Public domain image.

This essay is not about gun control. My nephew was not some cute five-year-old child killed in some perfect part of town where this type of thing “isn’t supposed to happen,” as the media likes to report. This happened to a 34-year-old Mexican-American man on the Southside of San Antonio, a part of town where this type of thing has been happening since as far back as I can remember.

I won’t profess that my nephew was a saint. He had his scrapes with the law. But he did not deserve to die like this. In the end my nephew was gunned down trying to protect a girl from her 19-year-old boyfriend with gun— a 19-year-old boy who I hope will be sentenced to do some serious adult time.
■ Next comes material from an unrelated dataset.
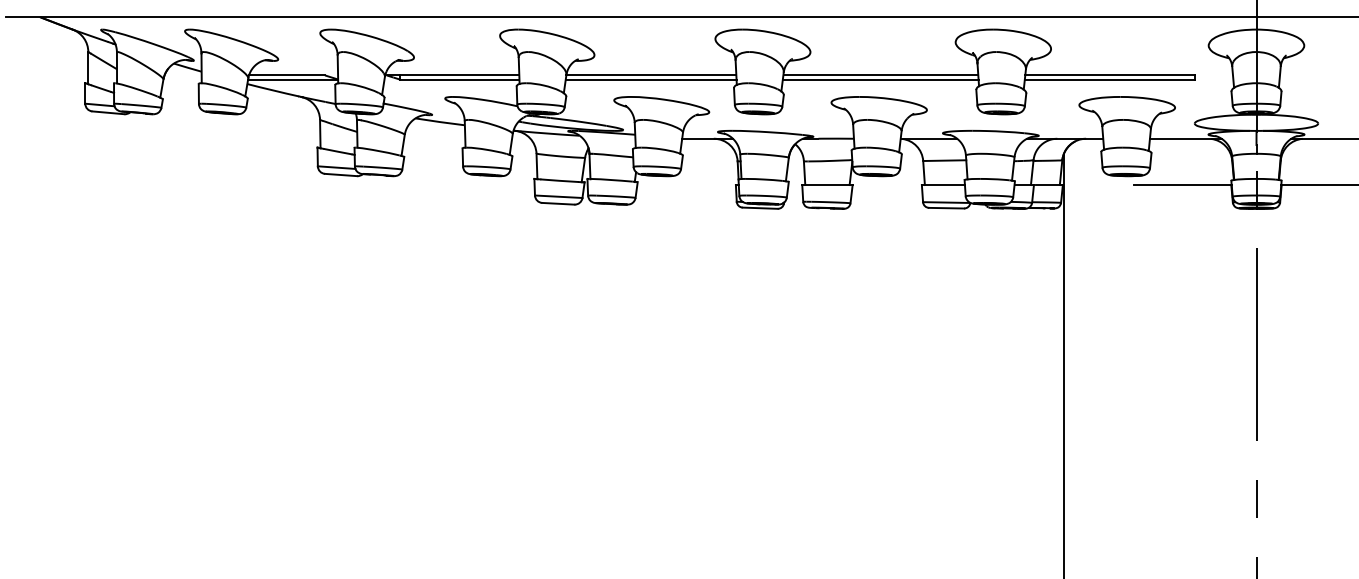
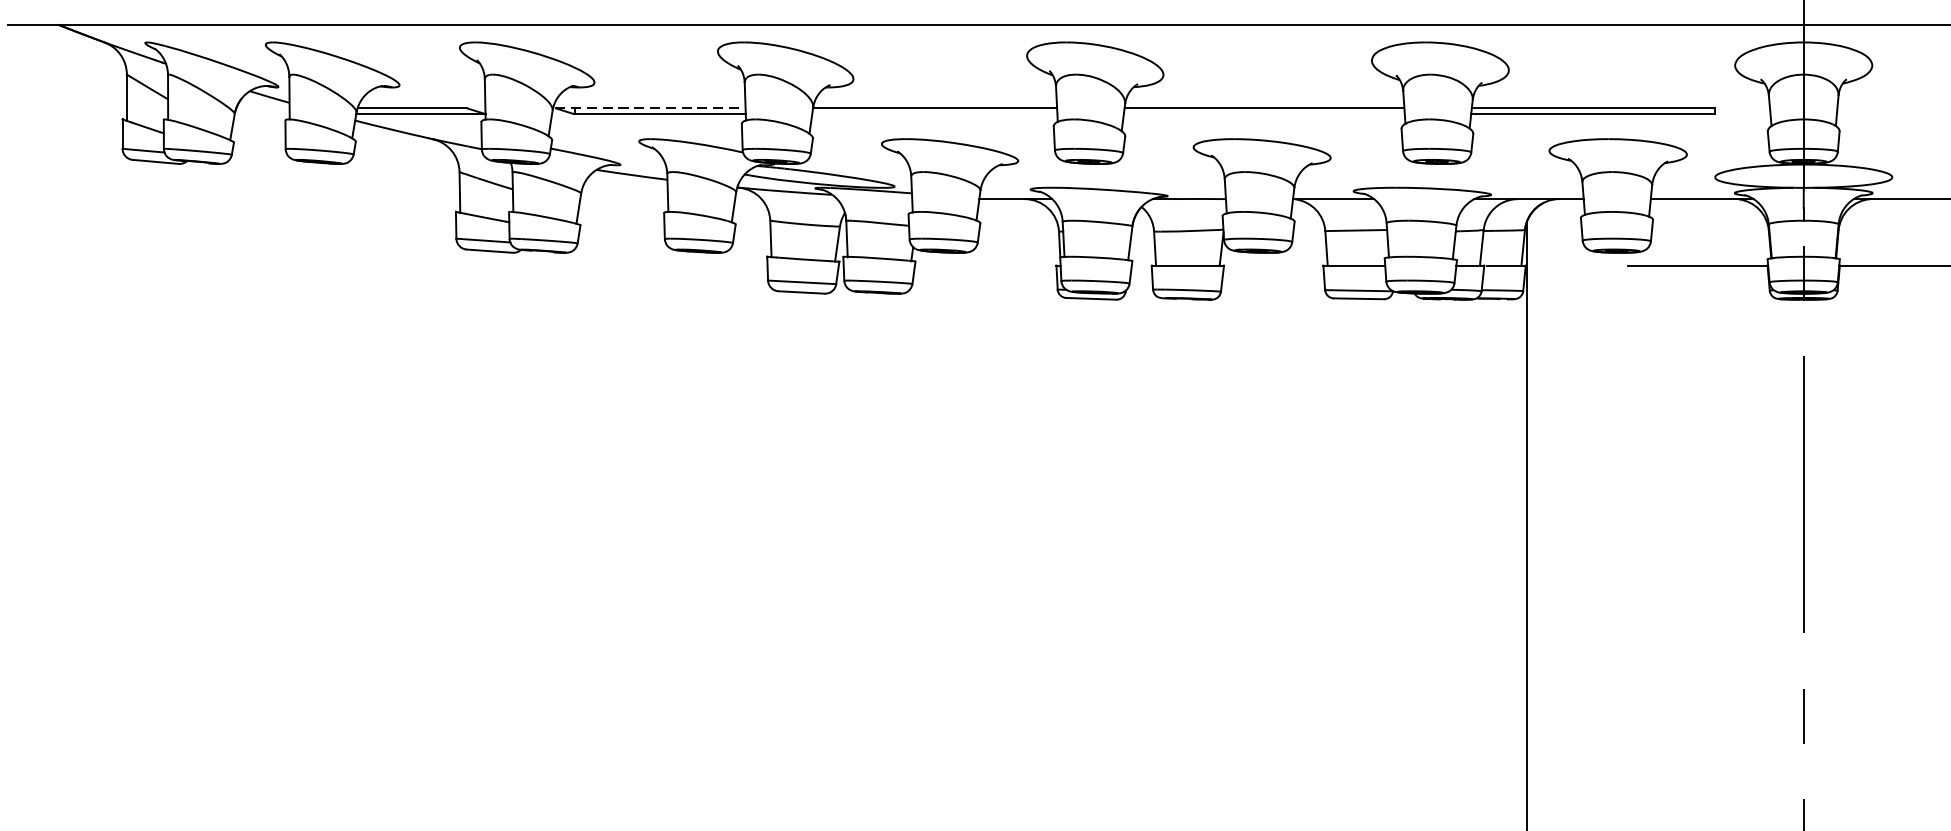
line: (453, 75) -> (651, 108), solid -> dashed
line: (650, 79) -> (933, 114), removed
line: (880, 79) -> (1264, 114), removed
My nephew may not be the ideal poster child for the tragedy of gun violence in America, but he is the perfect approximation of what it looks like. The reality is that 86 people a day are killed by guns. The vast majority are not the victims of mass shootings that ever so briefly hold our collective attention, but individuals, many from parts of town or neighborhoods that only register with the shrugs of our collective indifference.

As one commentator on the article about my nephew’s murder noted, “one pendejo is in jail and the other pendejo is dead.” Perhaps the commentator is on to something. Perhaps the solution is that simple: reduce the fatal consequences suffered by others to a snarky putdown to support the delusion that you are immune to the equalizing mortality of the barrel of a gun.

But this is not about gun control. I have plenty of friends with a firearms fetish and I fully respect their Second Amendment right to prepare for the collapse of Western civilization. Besides, as we’ve all learned, the only thing that can stop a bad guy with a gun is a good guy with a gun. By that logic the only way we will ever be truly safe is if every single one of us is armed. We all know that it does no good to throw out a bunch off statistics about gun violence, because cars, planes, knives and cricket bats kill people, too. However, I do know for a fact that if that one 19-year-old boy wasn’t carrying a gun he would’ve had a much harder time killing my nephew.

But this is not about gun control, because guns are what make us the greatest country in the world. We may be 20 times more likely to die due to gun violence than people in other “developed” countries, but who wants to live in a so-called developed country where you can’t open carry into a Wal-Mart or Chili’s? As we all learned in middle school, America was founded and the West was won with the barrel of a gun. Guns make us strong, powerful and capable. Guns are as American as apple pie, more so since pies didn’t defeat the Germans in World War II.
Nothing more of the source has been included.